What exactly constitutes a “VLO” depends upon who you ask. See ABA Journal, Lawyer’s Definitions of Virtual Practice Vary, But Not When It Comes to Finding Success (April 2014). An ABA survey published in 2014 asked lawyers themselves what they believed were the defining characteristics of a “virtual practice.” The majority (58%) said it was the lack of a traditional physical office; 52% said it was minimal in-person client contact; 46% characterized it as an environment that utilizes web-based tools for client communications; and 18% defined the VLO as one that utilized a secure client portal/extranet. See id.
The bar associations themselves have expressed different views on what, exactly, constitutes a VLO. Some authorities, for example, define the virtual law office as “a law office that exists without a traditional physical counterpart, in which attorneys primarily or exclusively access client and other information online, and where most client communications are conducted electronically, e.g., by email, etc.” See Ethical Obligations on Maintaining a Virtual Office for the Practice of Law in Pennsylvania, Pa. Bar Assoc. Formal Op. 2010-200 (2010). Other bars use the terms “virtual law office” or “VLO” interchangeably with terms such as “Digital Law, Online Law, eLawyering and Lawfirm 2.0” and they consider this form of office to be one in which legal services are provided “exclusively, or nearly exclusively, through the law firm’s portal on a website, where all of the processing, communication, software utilization, and computing will be internet based.” See Cal. Op. 2012-184 at 2.
Still other bar associations define the VLO more like a type of non-traditional “office sharing” arrangement, i.e. “a physical location that offers business services and facilities, such as private or semi-private work spaces, conference rooms, telephones, printers, photocopy machines, and mail drop services to lawyers” typically for a monthly or other periodic fee. Use of a Virtual Law Office by New York Attorneys, N.Y. Prof. Ethics Comm. Formal Op. 2014-2 at 2 (June 4, 2014).
Benefits of the Home or Virtual Law Office
Many benefits can be realized by utilizing a VLO model. Primary among them is that a VLO allows a lawyer to work untethered to the brick and mortar traditional office. Often the best VLO is a home office, although the remote practice of law can be carried out anywhere that has access to the Internet. Many VLO models work by offering clients the ability to discuss matters remotely with little or no face-to-face communications, such as exclusively via email, telephone or Skype; to download and upload documents for review using online services like DropBox; and to handle invoicing, payment, and other law-related or business transactions electronically, without the time and expense of travel or the overhead associated with a traditional law office.
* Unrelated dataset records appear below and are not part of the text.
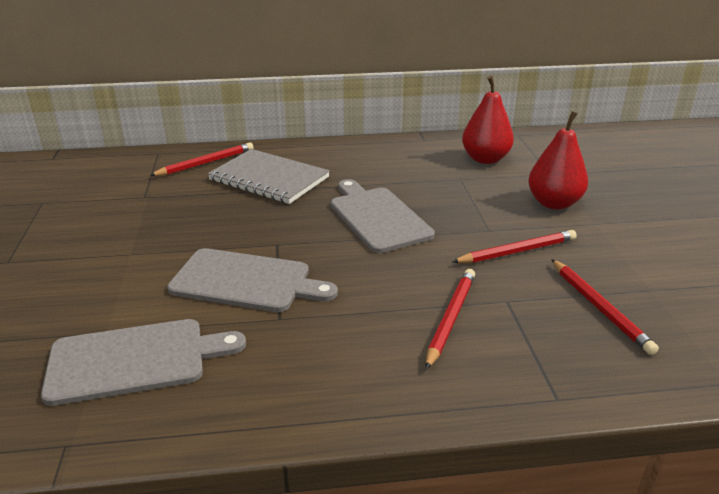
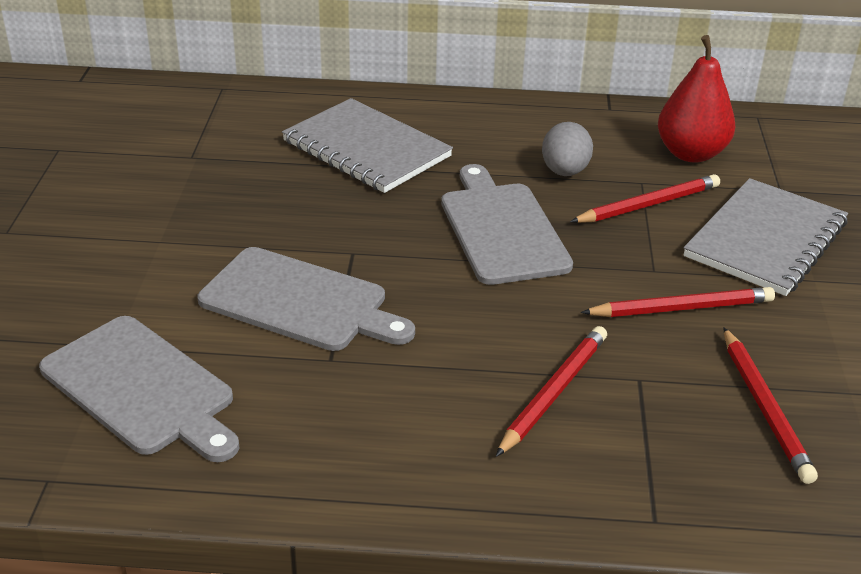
camera: 10 degrees right, 5 degrees up
(134, 360) = (141, 388): grey cutting board -> grey cutting board turned 45 degrees clockwise
(206, 163) = (284, 112): red pencil -> red pencil (648, 204)
(408, 178) = (564, 172): none -> grey egg
(554, 203) = (766, 240): red pear -> grey notebook

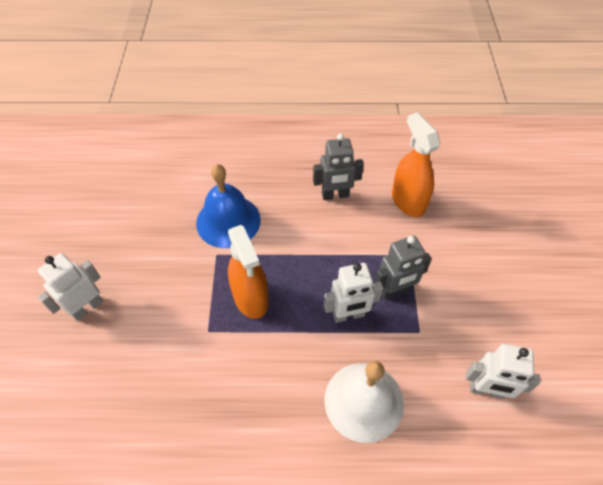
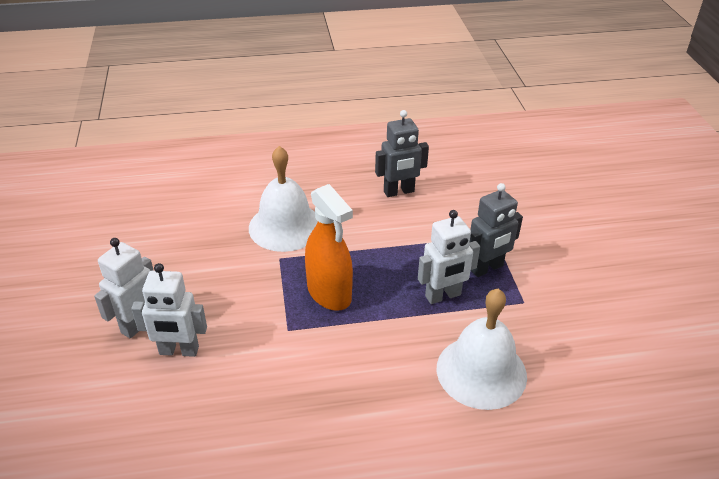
camera: 10 degrees left, 15 degrees down
(228, 221) = (285, 226): blue bell -> white bell
(408, 201) = (479, 189): orange spray bottle -> none
(486, 390) = (609, 344): white robot -> white robot (179, 351)

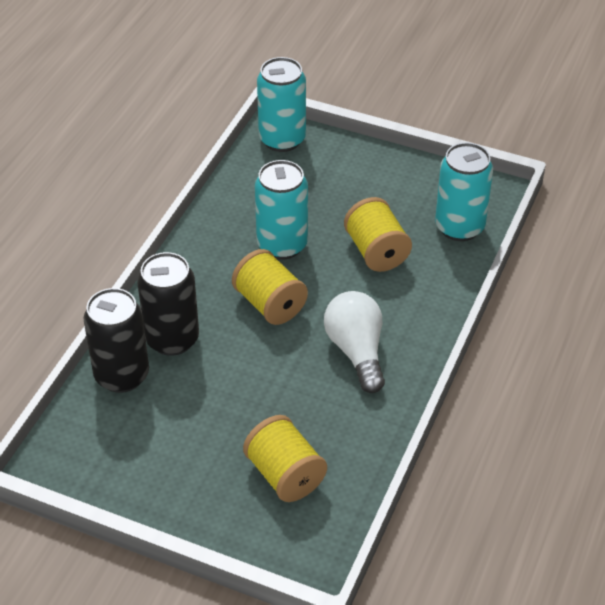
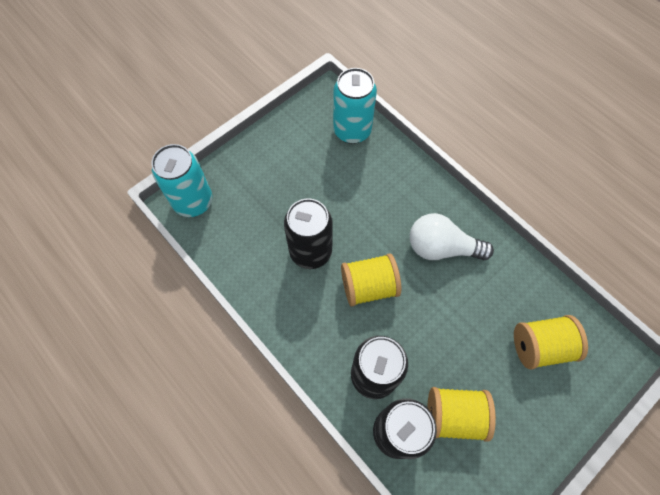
camera: 65 degrees left, 20 degrees up
(282, 245) = (310, 251): turquoise can -> black can
(376, 251) = (350, 192): yellow spool -> yellow spool (454, 415)

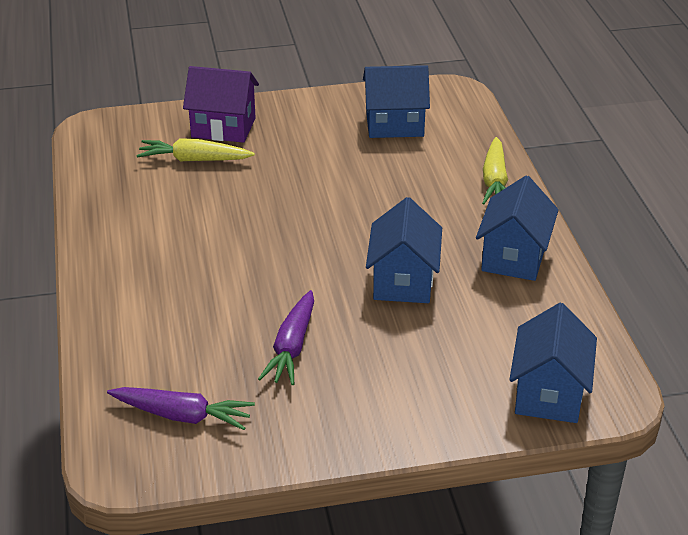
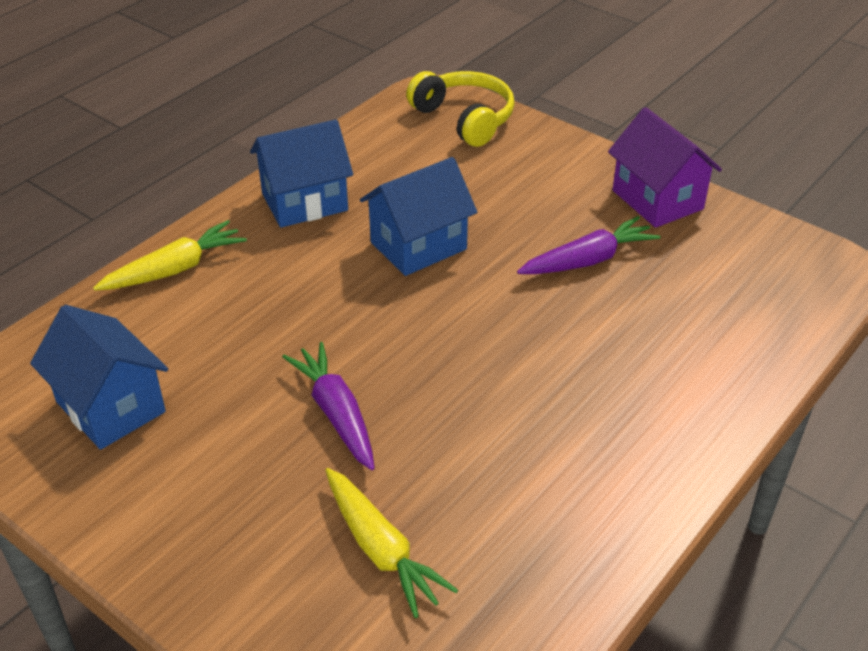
camera: 130 degrees left, 5 degrees up
(183, 416) = (743, 270): purple carrot -> purple carrot (336, 413)
(223, 127) = (270, 579): purple house -> purple house (657, 200)
(549, 394) = (464, 119): blue house -> yellow headphones

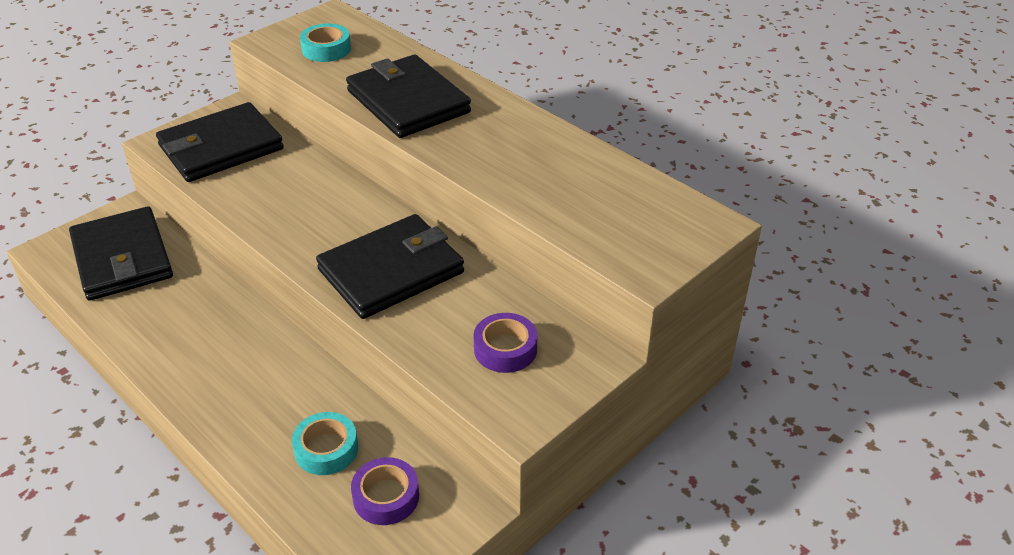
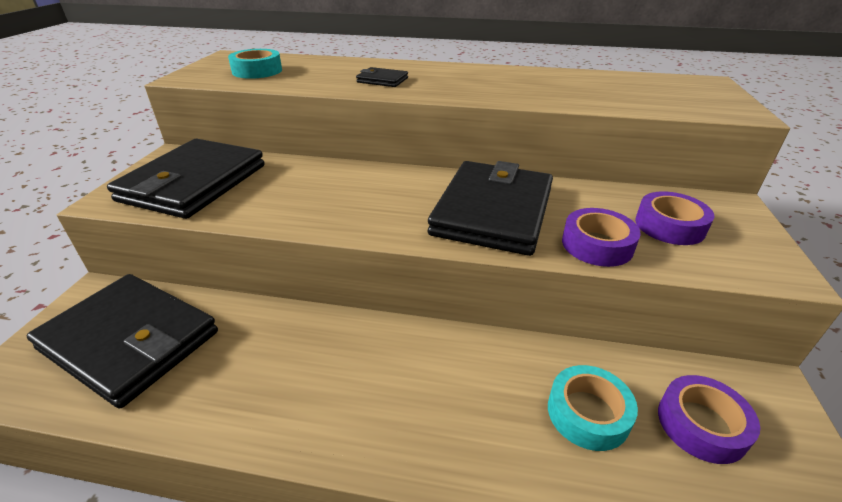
camera: 35 degrees left, 5 degrees down
(408, 101) = (382, 80): black wallet -> black wallet, size x0.41
(422, 335) = (597, 245): none -> purple tape

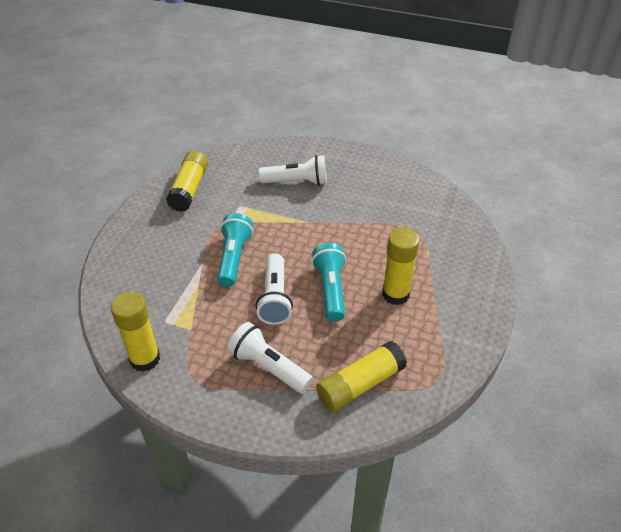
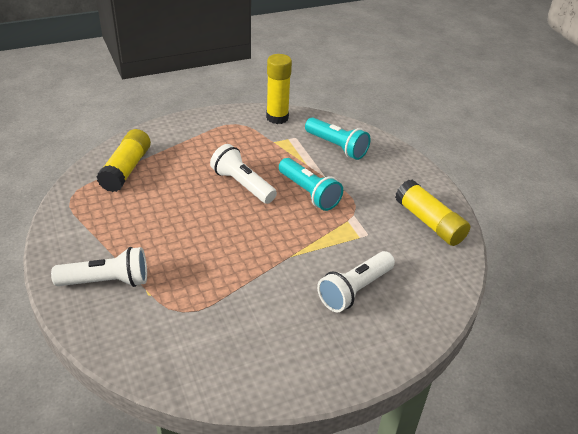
camera: 135 degrees right, 5 degrees down
(269, 367) = (198, 149): white flashlight -> white flashlight (107, 281)
(330, 289) = (207, 212): turquoise flashlight -> turquoise flashlight (337, 147)
(395, 294) = (149, 237): yellow glue stick -> none

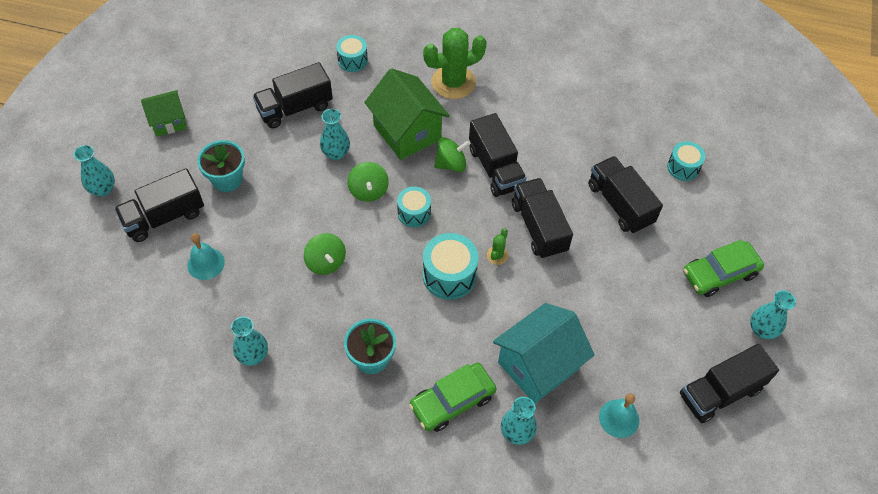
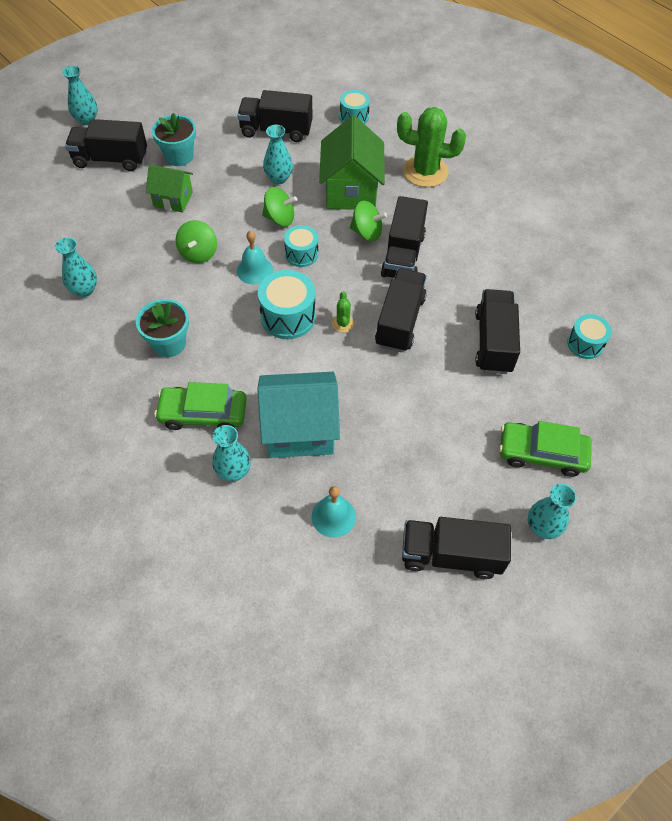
camera: 35 degrees right, 0 degrees up
(168, 122) = (173, 96): green house -> green house (173, 199)
(206, 263) = (110, 207): turquoise bell -> turquoise bell (255, 270)
(368, 191) = (280, 218): green spinning top -> green spinning top turned 105 degrees counterclockwise
(497, 255) = (343, 323): green cactus -> green cactus turned 60 degrees counterclockwise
The VLO may offer a low overhead solution for lawyers who want to be on their own yet cannot afford the costs associated with a traditional brick and mortar office. The VLO model also provides lawyers with flexibility with where they live and work. A lawyer who practices from an office in New York City may prefer to practice law from their home office, or at the beach, or at a remote cabin in the woods.
Whether a lawyer is a senior partner practicing from a spacious corner office on Park Avenue for an AmLaw 50 law firm, or is a sole practitioner working from the comfort of their Key West condo makes no difference ethically: in either case, the rules of professional conduct apply. See, e.g., Cal. Op. 2012-184 at 2 (the “Rules of Professional Conduct do not impose greater or different duties upon a VLO practitioner operating in the cloud than they do upon an attorney practicing in a traditional law office.”)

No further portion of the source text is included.